In the past two years, the South Asian nation has had to pay to bring more than 2,000 Sri Lankan maids home from Saudi Arabia after they fled their jobs.
Sri Lanka brings home overseas workers every year from all over the globe, but the number that it has to help return from the Middle Eastern kingdom is highest.
Recent high-profile incidents in which returning maids have claimed abuse and even torture by their employers as well as cases in the kingdom where Sri Lankan house help has been convicted of breaking local laws and severely punished, has focused the island nation’s attention on the safety of its overseas workers.
“There has been a steady increase of housemaids returning,” said Sri Lanka Foreign Employees Bureau spokesman Upul Deshapriya. “Many continue to face difficult working conditions despite our efforts to train them and root out unscrupulous job agents,” that don’t provide proper training or vetting of employers, he said.
Around 1.2 million Sri Lankans work abroad and about 300,000 of them are in Saudi Arabia, mostly as maids. Close to 35% fewer maids went to the kingdom last year, as an economic slowdown weighed on demand for their services and concern about the treatment of maids hurt supply. Around 25,000 Sri Lankan maids went to Saudi Arabia last year compared with around 39,000 the previous year, according to the Sri Lanka Foreign Employees Bureau.
In November, a Saudi court sentenced a Sri Lankan woman to death for adultery. The case sparked protests and the Sri Lankan government backed an appeal against the sentence. In December, a Saudi court commuted the woman’s punishment to three years in prison.
It wasn’t the first time the treatment of domestic workers received international attention. In 2010, doctors in Sri Lanka removed 13 nails and five needles from a Sri Lankan housemaid who said her Saudi employer hammered them into her body. In 2013, a Sri Lankan housemaid was executed in Saudi Arabia after being convicted of killing a child in her care. Human rights organizations said her confession to the murder was coerced and her trial was not properly conducted.
Sri Lanka depends upon earnings of its overseas workers.

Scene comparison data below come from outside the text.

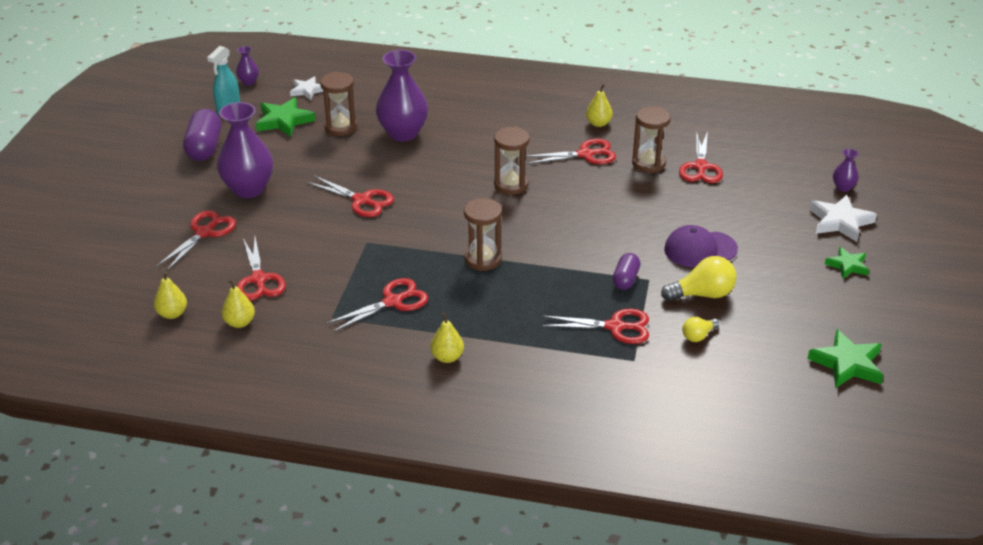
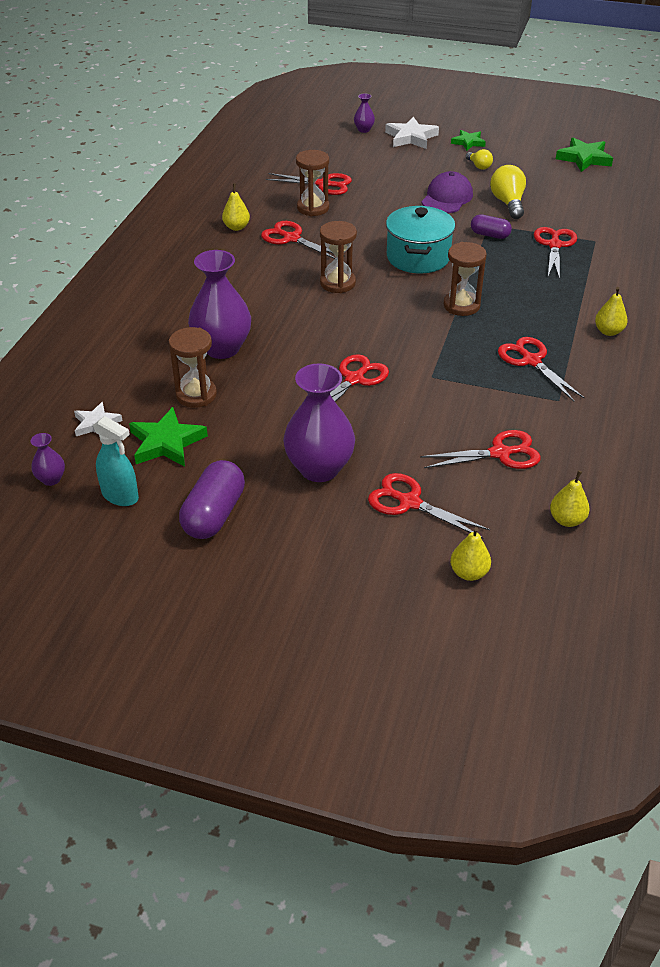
camera: 85 degrees left, 5 degrees up
(204, 147) = (214, 514): purple capsule -> purple capsule turned 75 degrees counterclockwise
(239, 322) = (576, 465): yellow pear -> yellow pear (469, 573)
(568, 231) = (418, 257): none -> turquoise pot
(586, 154) = (291, 238): red scissors -> red scissors turned 45 degrees counterclockwise
(698, 336) = (561, 210): yellow light bulb -> yellow light bulb (479, 166)
(700, 249) = (447, 198): purple cap -> purple cap turned 150 degrees counterclockwise

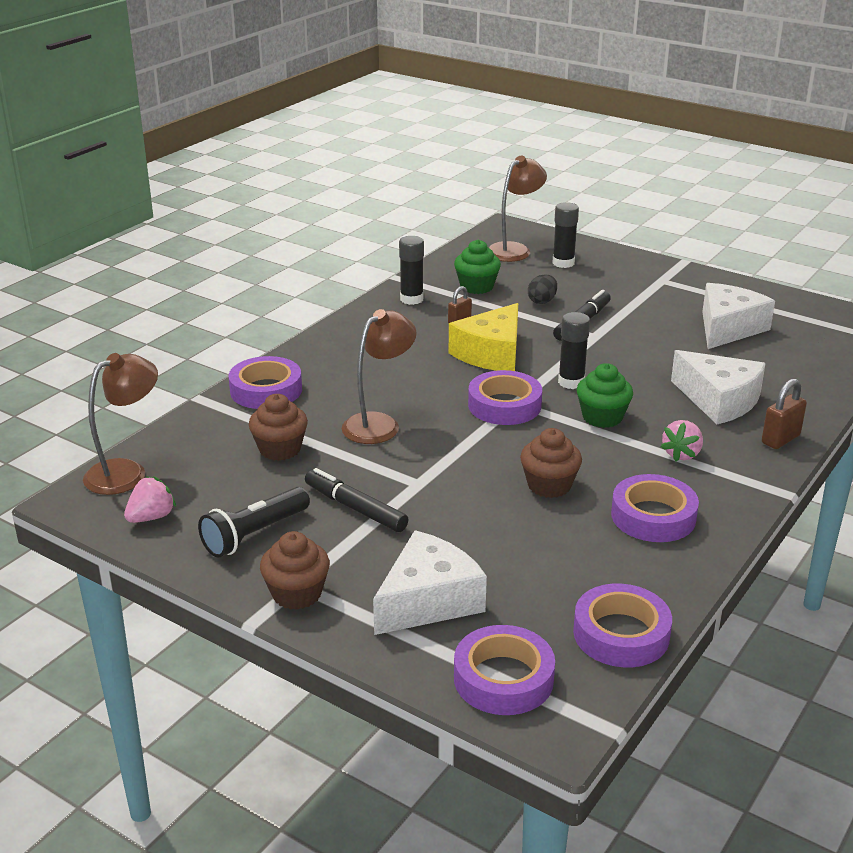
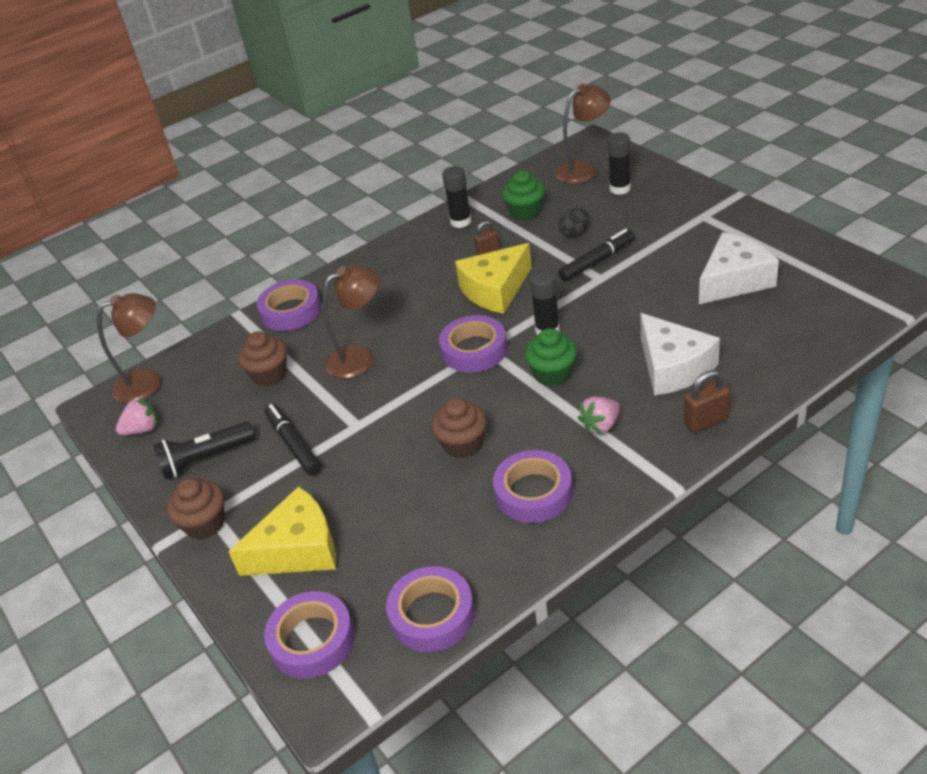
camera: 25 degrees right, 10 degrees up
(428, 600) = (298, 549): white cheese -> yellow cheese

As much as the equivalent of 12% of the island’s gross national product is generated in remittances, according to central bank data. Last year, Sri Lankan workers sent close to $6 billion home, making remittances the country’s largest foreign-exchange earner.
However, remittance growth has been slowing. Last year it shrank to just under 1%, a sharp decline from 9.5% the year before. The Central Bank of Sri Lanka called the deceleration a “worrying sign.”
Officials in both Sri Lanka and Saudi Arabia agree that part of the solution is better training of maids so that they know their rights and what to do if their rights are violated. Maids also need to understand the strict laws and punishments of Saudi Arabia.
Too often, Sri Lankan maids turn up in the kingdom ignorant about what they have signed up for and what to do when they need help. Recruitment agencies are supposed to screen and train the women as well as ensure they are well treated, ready for the job and knowledgeable about their rights.
Sri Lanka needs to do more to monitor recruitment agents and enforce accountability, said Harsha de Silva, Sri Lanka’s deputy foreign minister,
“We are not able to physically keep track of every person,” the minister said, adding that the best way to protect Sri Lankan workers is ensure they have “better jobs at home.”
Despite efforts by Sri Lanka’s government to monitor recruitment agencies, train housemaids and ensure they are paid well, a small number of the hundreds of thousands that go abroad are still abused, says Foreign Employment Promotion and Welfare Minister Thalatha Athukorale.
The two countries have a labor agreement covering domestic workers which outlines the pay, holidays and other rights of migrant employees and that their work contract should be in their language. But enforcement of the law is lax, says trade unions and activists fighting for migrant worker rights.
The Saudi Ministry of Labor said it protects workers’ rights and enforces contracts. It has set up a hotline where employees can file complaints against their employers in nine different languages.
“The Saudi government of course doesn’t approve the violations mentioned which could happen any society and between all its segments,” said Khalid Abalkhail, a spokesman for the ministry in an email.
The ministry said if foreign workers break Saudi law then they have to deal with the local security and judicial systems.
Mr. Abalkhail agreed that workers need more training before they arrive.
These countries “bear part of the burden of educating candidates for work in the kingdom of their rights and duties, which would reduce the exposure to such individual abusive acts, and also to help raise workers’ awareness of the subsequent legal proceedings in case of abuse,” he said.